A professor of statistics wants to prepare a test paper by selecting five questions randomly from an online test bank available for his course. In the test bank, the proportion of questions labeled "HARD" is 0.3 . a. Find the probability that all the questions selected for the test are labeled HARD. b. Find the probability that none of the questions selected for the test is labeled HARD. c.
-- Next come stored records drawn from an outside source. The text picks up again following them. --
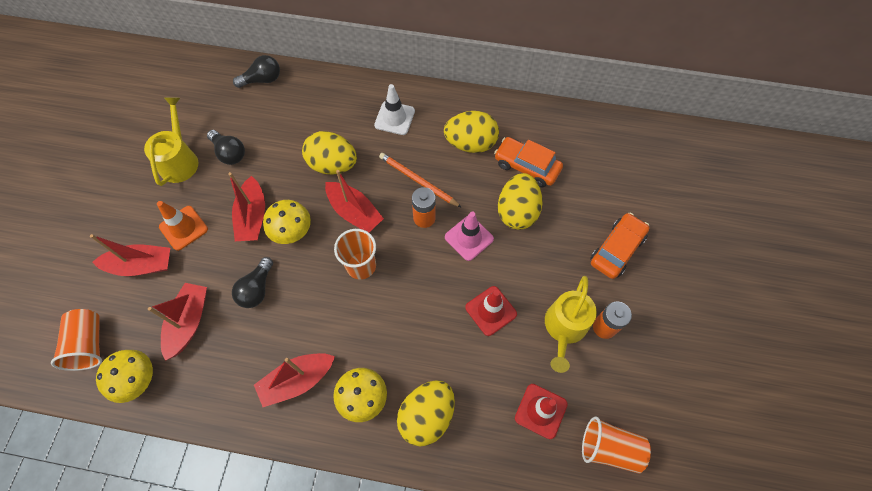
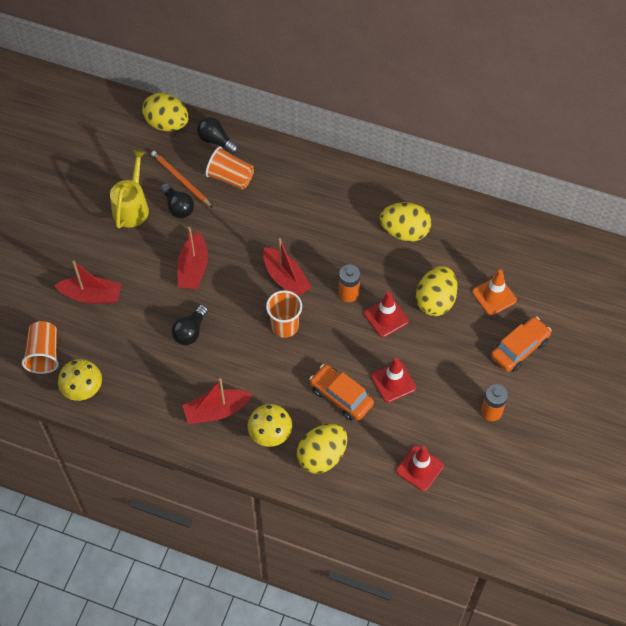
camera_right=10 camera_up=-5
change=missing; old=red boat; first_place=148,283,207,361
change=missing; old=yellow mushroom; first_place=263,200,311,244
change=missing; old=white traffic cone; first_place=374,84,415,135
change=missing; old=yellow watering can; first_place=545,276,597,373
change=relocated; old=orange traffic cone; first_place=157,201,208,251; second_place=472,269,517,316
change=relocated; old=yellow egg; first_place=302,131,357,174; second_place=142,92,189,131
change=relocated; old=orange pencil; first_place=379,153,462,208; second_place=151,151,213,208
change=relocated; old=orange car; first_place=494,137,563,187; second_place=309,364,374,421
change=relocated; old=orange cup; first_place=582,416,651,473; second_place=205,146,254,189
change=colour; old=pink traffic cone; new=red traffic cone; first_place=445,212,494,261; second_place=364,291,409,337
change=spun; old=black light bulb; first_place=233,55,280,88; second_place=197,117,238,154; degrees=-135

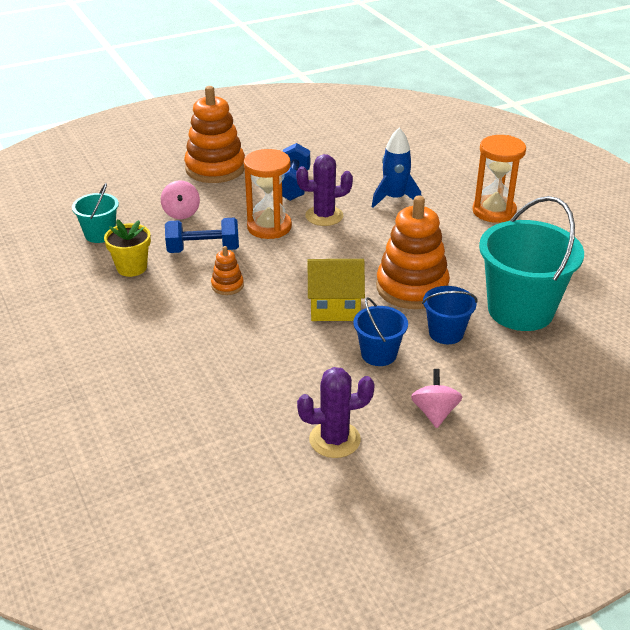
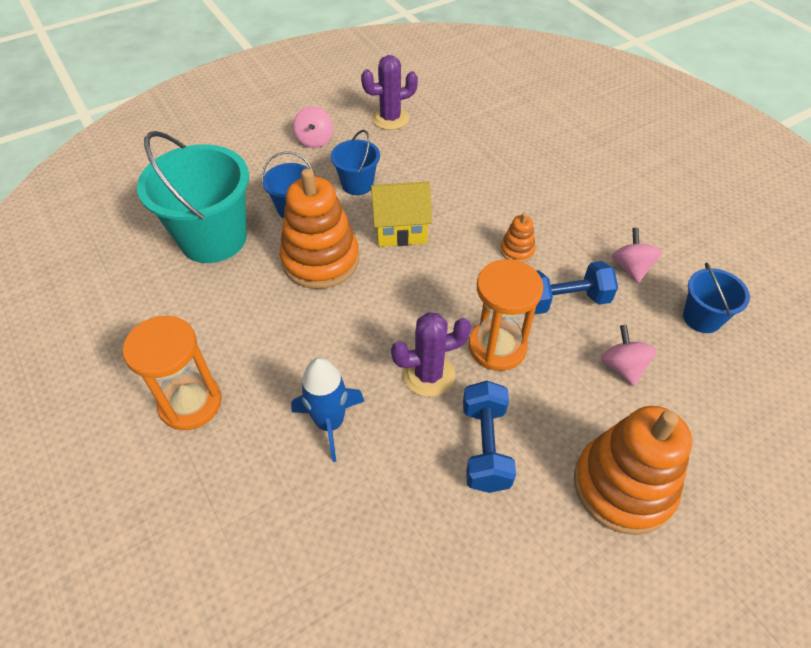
camera_right=175 camera_up=15
change=exchanged; old=yellow flower pot; new=pink spinning top; first_place=104,219,151,277; second_place=612,228,662,283
change=colour; old=turquoise bucket; new=blue bucket; first_place=72,183,119,243; second_place=683,263,750,333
Find the probability that less than half of the questions selected for the test are labeled HARD.

Short Answer

Expert verified
a. 0.00243; b. 0.16807; c. 0.83692.

Step by step solution

01

Identify the problem type

This is a probability problem involving a binomial distribution because we have a fixed number of trials, two possible outcomes for each trial (a question is either HARD or not HARD), and a constant probability of selecting a HARD question.
02

Define the random variable

Let \(X\) be the random variable representing the number of questions labeled HARD. Since the selection of questions is a binomial process with \(n = 5\) and \(p = 0.3\), \(X\) follows a binomial distribution: \(X \sim \text{Binomial}(5, 0.3)\).
03

Find the probability all questions are HARD

To find the probability that all five questions are HARD, calculate \(P(X = 5)\): \[P(X = 5) = \binom{5}{5} (0.3)^5 (0.7)^0 = 1 \times (0.3)^5 \times 1 = 0.00243\]
04

Find the probability no questions are HARD

To find the probability that none of the questions are HARD, calculate \(P(X = 0)\): \[P(X = 0) = \binom{5}{0} (0.3)^0 (0.7)^5 = 1 \times 1 \times (0.7)^5 = 0.16807\]
05

Find the probability less than half are HARD

To find the probability that less than half of the questions (meaning 0, 1, or 2) are HARD, calculate the sum of these probabilities: \[P(X < 3) = P(X = 0) + P(X = 1) + P(X = 2)\] Calculating individually:- \(P(X = 1) = \binom{5}{1} (0.3)^1 (0.7)^4 = 5 \times 0.3 \times 0.2401 = 0.36015\)- \(P(X = 2) = \binom{5}{2} (0.3)^2 (0.7)^3 = 10 \times 0.09 \times 0.343 = 0.30870\)Therefore,\[P(X < 3) = 0.16807 + 0.36015 + 0.30870 = 0.83692\]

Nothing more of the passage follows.